I mention this in particular because I feel the most successful films have that going for them: They start at zero and gradually -or perhaps not so gradually!- move up and up. The climax of the best films should be where the suspense or horror or comedy should be at its highest and the resolution should leave audiences pleased to have spent their time watching the film.

Alas, Confess, Fletch never quite reaches that point. Again, the film is perfectly fine through its runtime. I very much recommend it!

But I can’t come out and say the film was spectacular or a “must see”. It unfortunately never hits that second or third gear in its climax, instead flowing at a regular pace through its end.

Jon Hamm makes for a good but very different from Chevy Chase version of Fletch. He’s not quite as comedic as Chevy Chase’s version and there’s less of a sense that we’re watching a comedic movie. Further to that, an effort is made to “modernize” the character into this day and era where journalism isn’t quite what it used to be. It is also my understanding Jon Hamm used some of his salary for this role to pay to complete the film and I think that’s incredibly admirable.

Again, the bottom line is that I would recommend the film but caution people to not expect incredible fireworks here. The film is a pleasant time killer and enjoyable as is, but not necessarily a film of the ages… then again, how many are?

Recommended with that caveat!

Doctor Strange in the Multiverse of Madness (2022) a (abracadabra… mildly belated you are!) review

Been flying around and this film was available to be seen on my way back home. I’m a fan of director Sam Raimi (Evil Dead, Army of Darkness, Darkman, etc.) though of late not such a huge fan of the MCU films out there (a shame, truly… while I wouldn’t say the films are “bad”, I find the scripts/storylines tend to blur into each other and carry fewer and fewer surprises. Still, I wish I could like them like others!).

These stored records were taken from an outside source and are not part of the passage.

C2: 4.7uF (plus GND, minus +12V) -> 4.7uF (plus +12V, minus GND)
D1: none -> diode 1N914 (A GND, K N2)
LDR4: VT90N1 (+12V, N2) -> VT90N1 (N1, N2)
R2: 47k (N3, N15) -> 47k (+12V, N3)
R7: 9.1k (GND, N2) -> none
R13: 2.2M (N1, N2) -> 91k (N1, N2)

Anyway, with Raimi involved, I was curious as to how this film would turn out.

…so…

It wasn’t bad at all!

Having said that, it felt like it could’a been so much more. Here’s the movie’s trailer though for those who haven’t seen the film and know nothing about it, it might be better not to see it and I’ll explain why in a second:

My general burnout toward the Marvel films goes back to the one-two punch release of Guardians of the Galaxy and the first Dr. Strange film, both of which I felt were lacking story-wise (in the case of GoTG, I genuinely don’t understand what others saw in that film… I really didn’t like it at all!).

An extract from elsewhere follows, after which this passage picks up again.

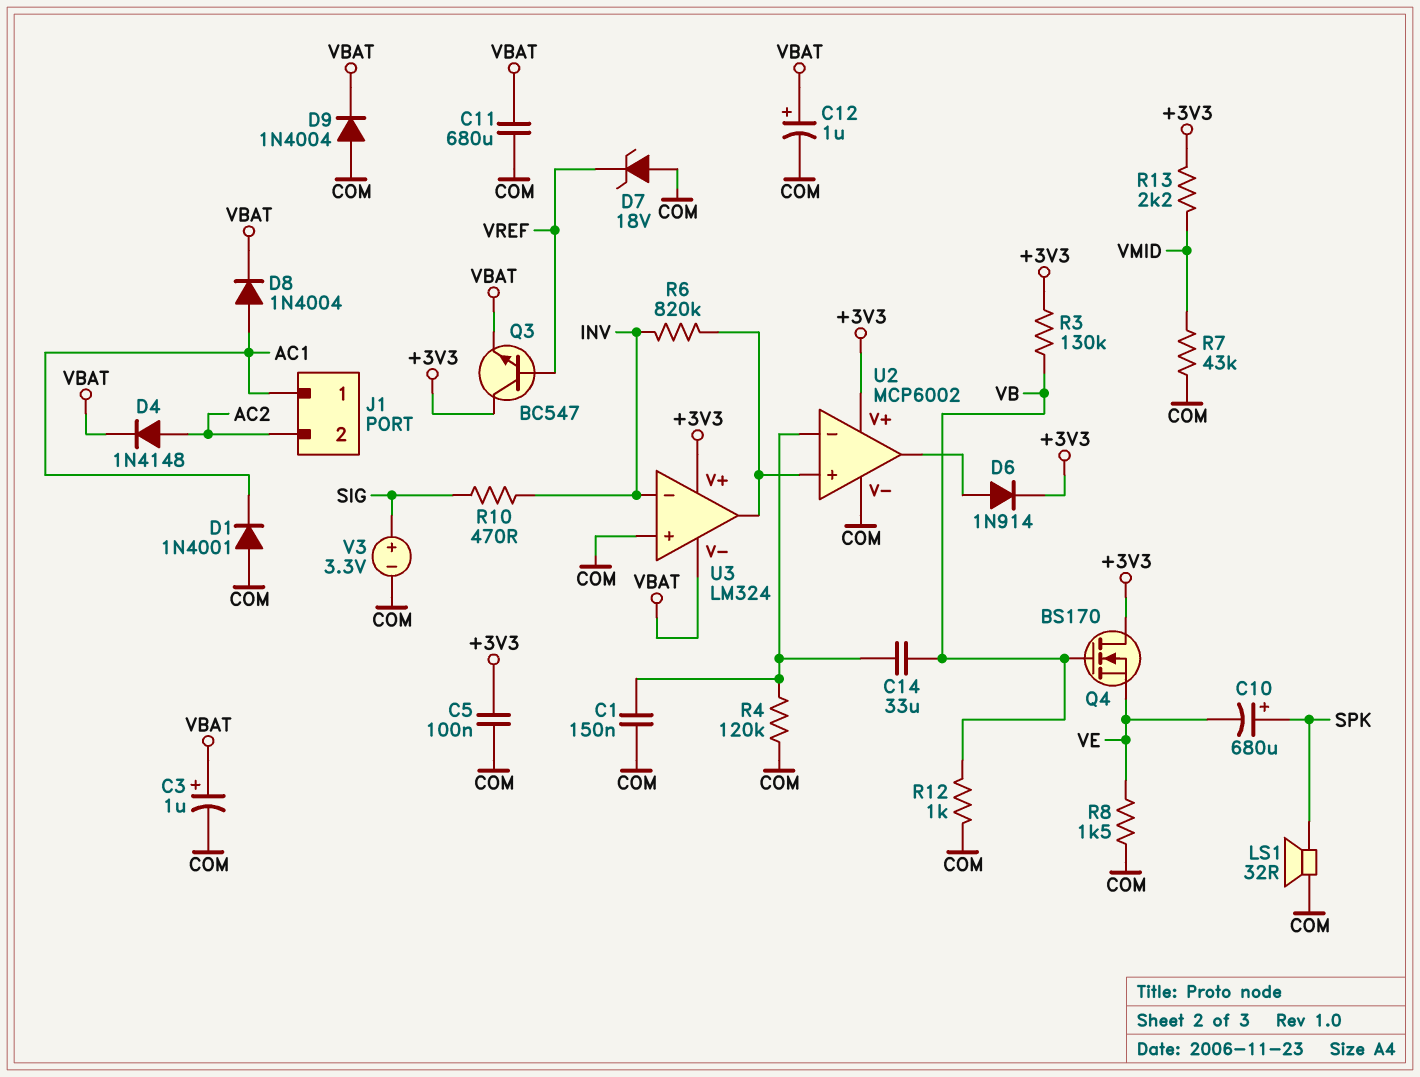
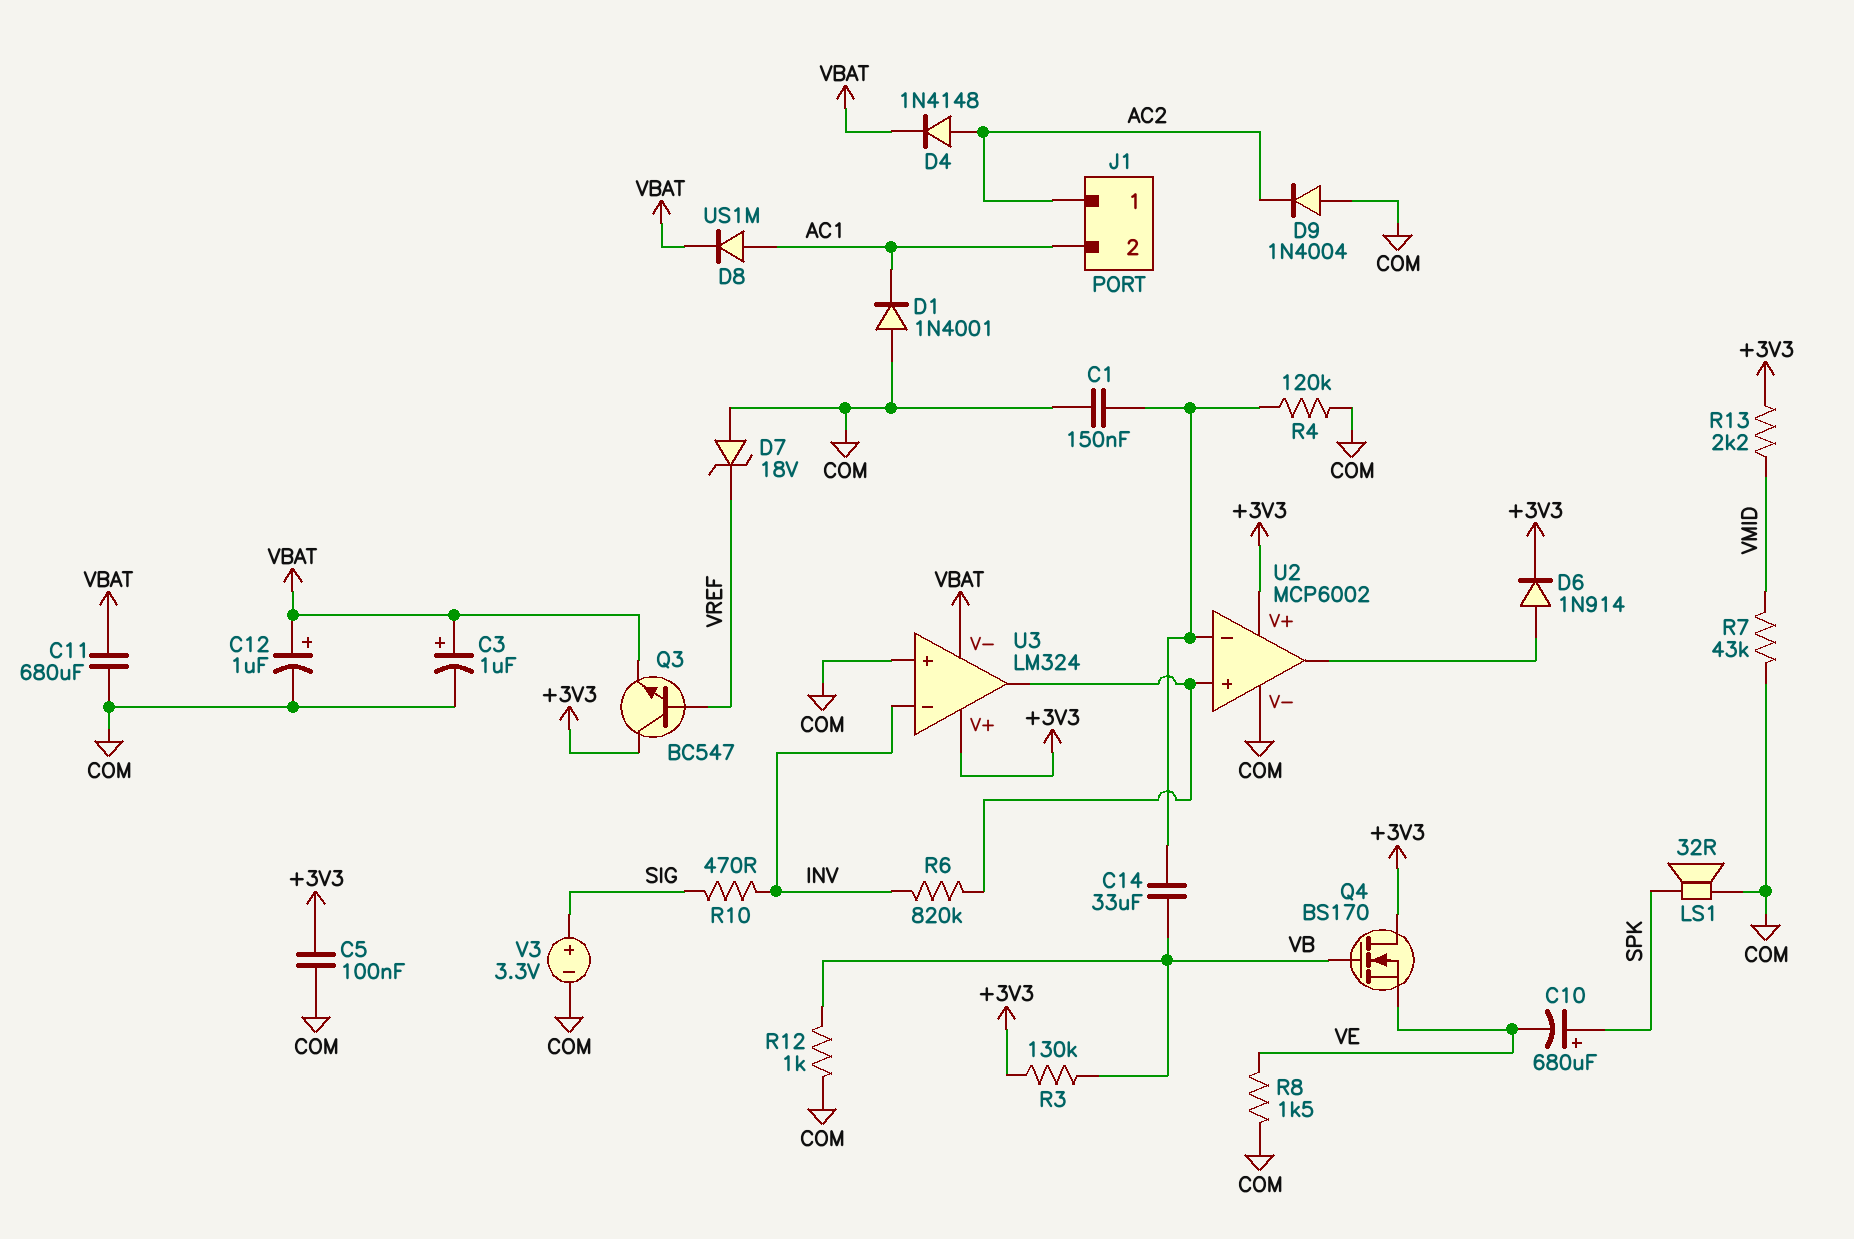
D8: diode 1N4004 (A AC1, K VBAT) -> diode US1M (A AC1, K VBAT)
D9: diode 1N4004 (A COM, K VBAT) -> diode 1N4004 (A COM, K AC2)
J1 pin 1: AC1 -> AC2
J1 pin 2: AC2 -> AC1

As with all film, though, I tried to wipe any preconceptions from my mind and sat back and watched the film and, as I said, I generally enjoyed it.

The story focuses on America Chavez, a young latina who has the ability to move through the “multi-verse”. As the movie opens, she and an alternate universe Dr. Strange are running for their lives from someone/something that wants to take America’s power from her.

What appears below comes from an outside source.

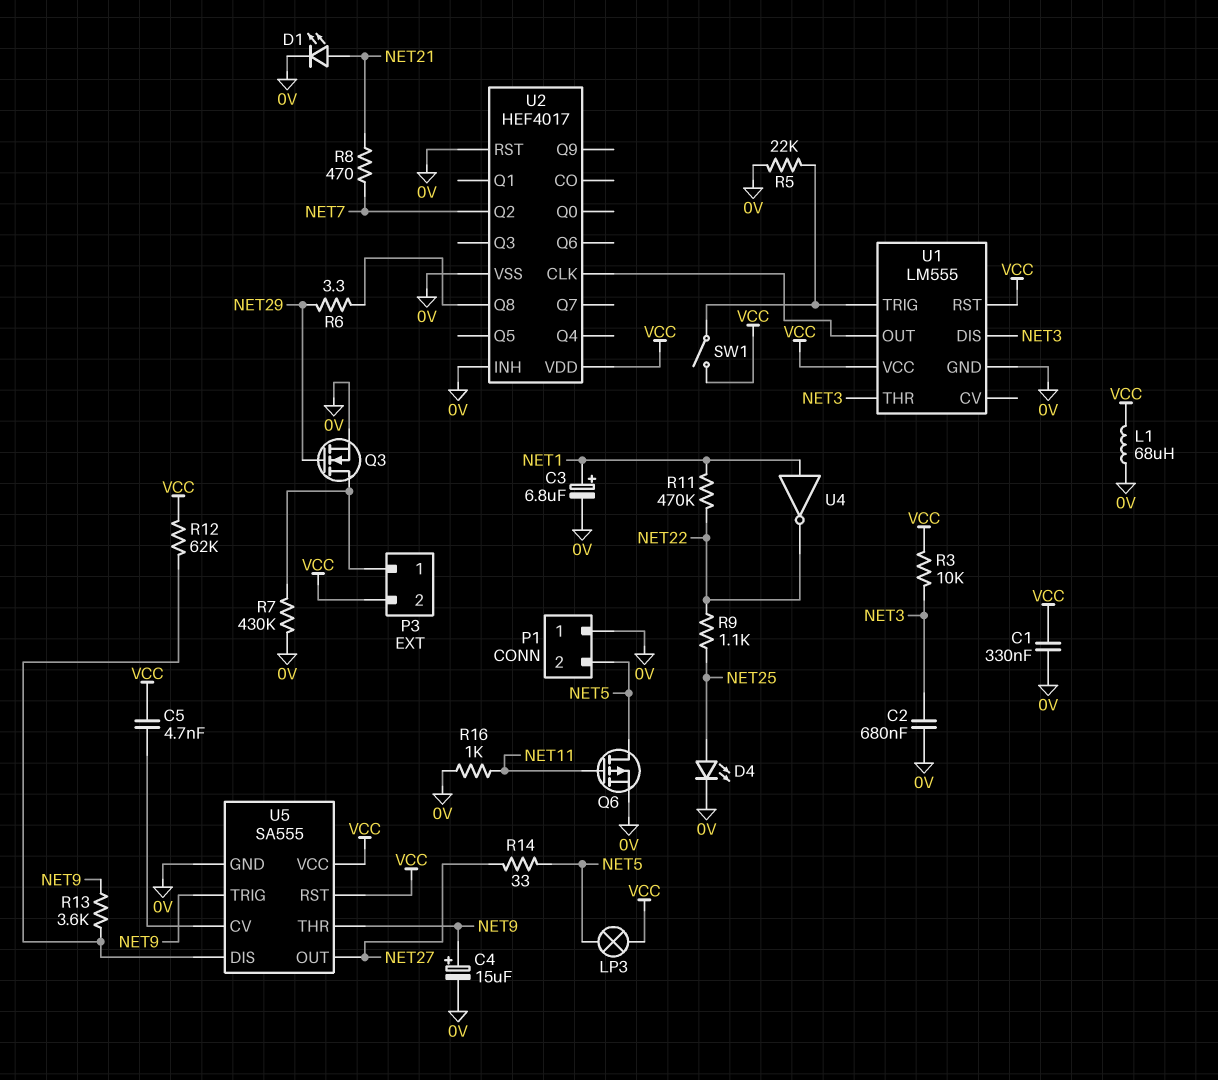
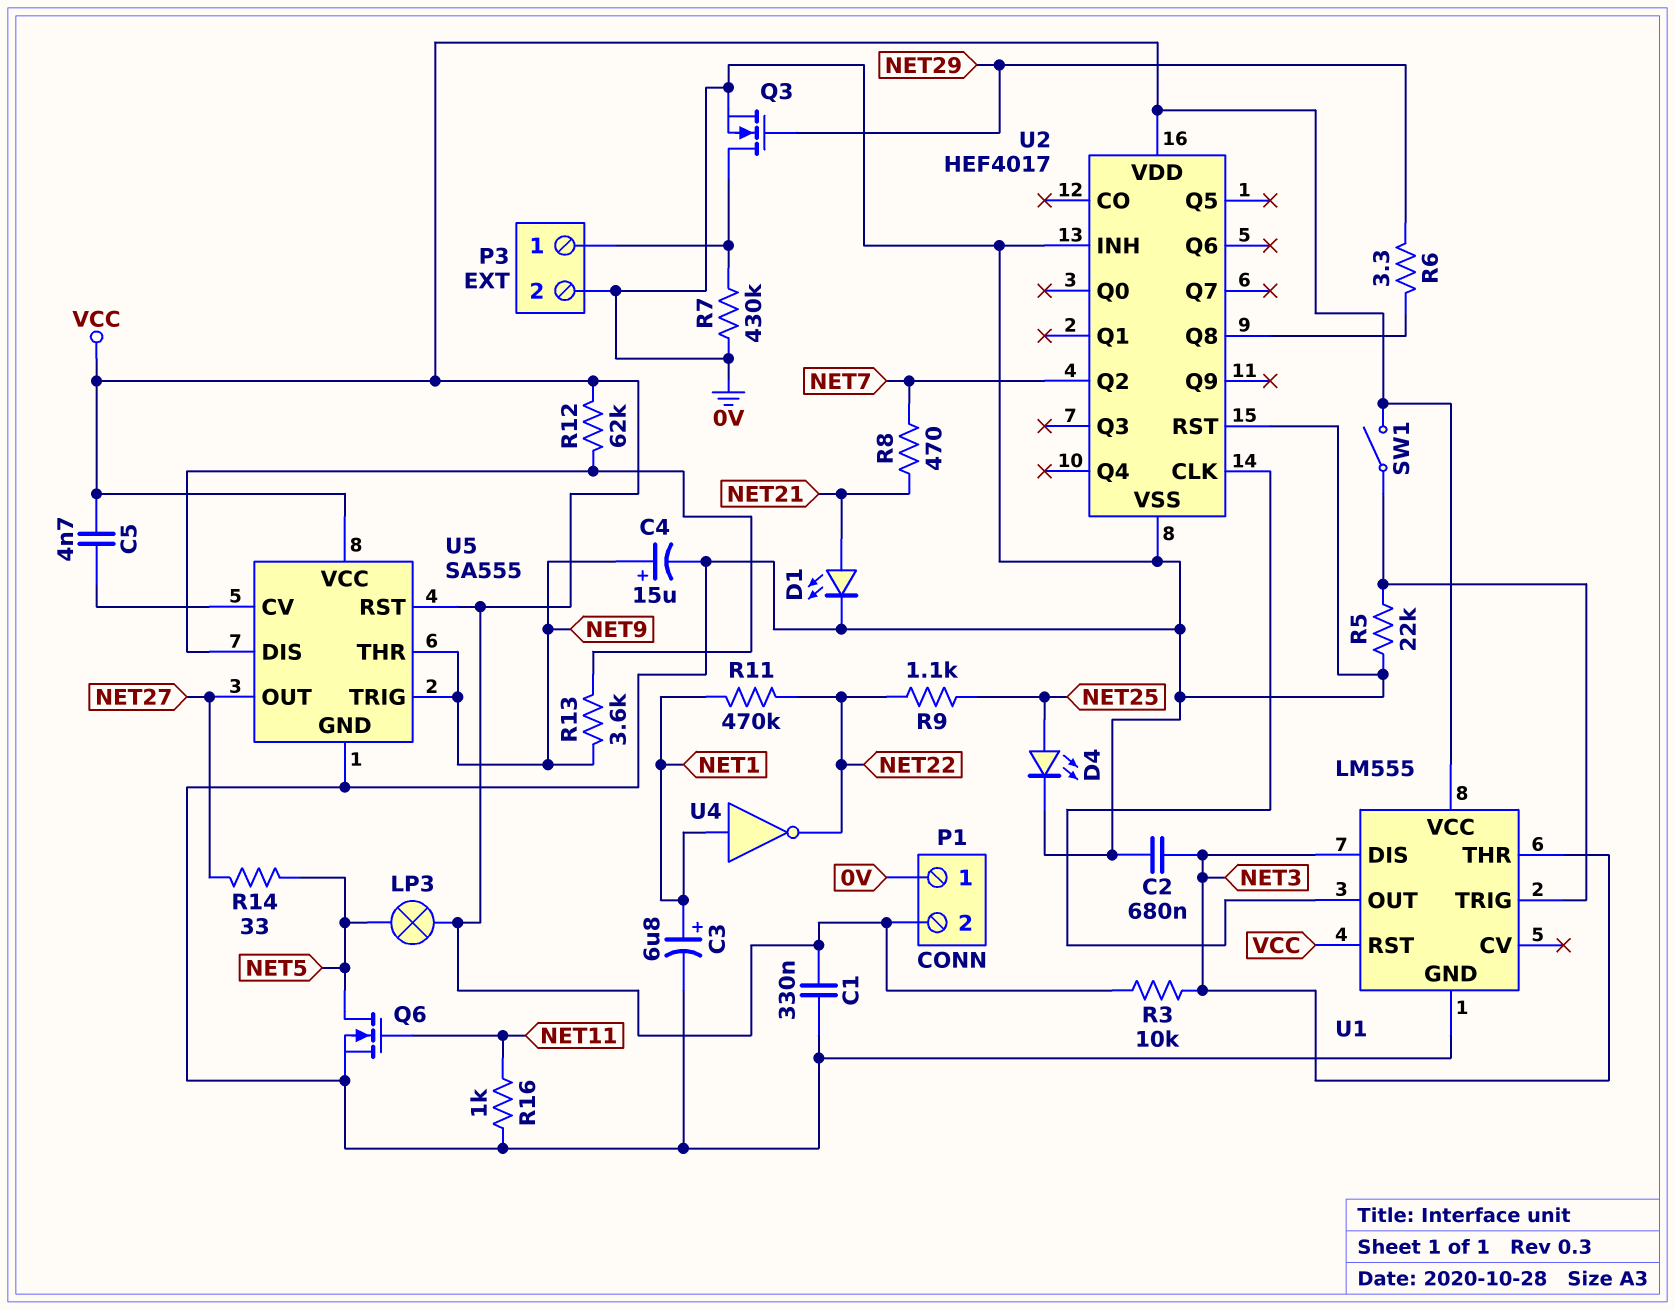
L1: 68uH (0V, VCC) -> none
P1 pin 2: NET5 -> VCC
P3 pin 2: VCC -> 0V
Q6: PMOS (G NET11, D NET5, S 0V) -> NMOS (G NET11, D NET5, S 0V)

The end result of this chase has America appear in “our” Dr. Strange (Benedict Cumberbatch) universe, where he is dealing with romantic heartbreak (his superheroics cause him to lose his love to another).

Once America shows up, though, that is set aside and Dr. Strange fights off the creatures who are following America through the universes and trying to steal her power… which will result, of course, in her death.

Dr. Strange and Wong rebuff the attack and hide America away. Then, Dr. Strange sets out to find the source of this danger to the young girl, and finds it to be coming from a surprising character in the MCU.

The above trailer, unfortunately, hints strongly as to who the “villain” of this piece is and, going into the film, I kinda knew already as well and I’m sad that I did.

That should have been kept as a surprise!

Having said that, this is where the film both triumphs and, alas, fails a bit as well. As the movie went along, I couldn’t help but feel that Sam Raimi was being throttled down and held back in terms of what he wanted to show. I mean, this is the guy who went all out with the Evil Dead films and the thought of seeing him showing the vast, unvarnished darkness of the villain in this piece… it could have been something.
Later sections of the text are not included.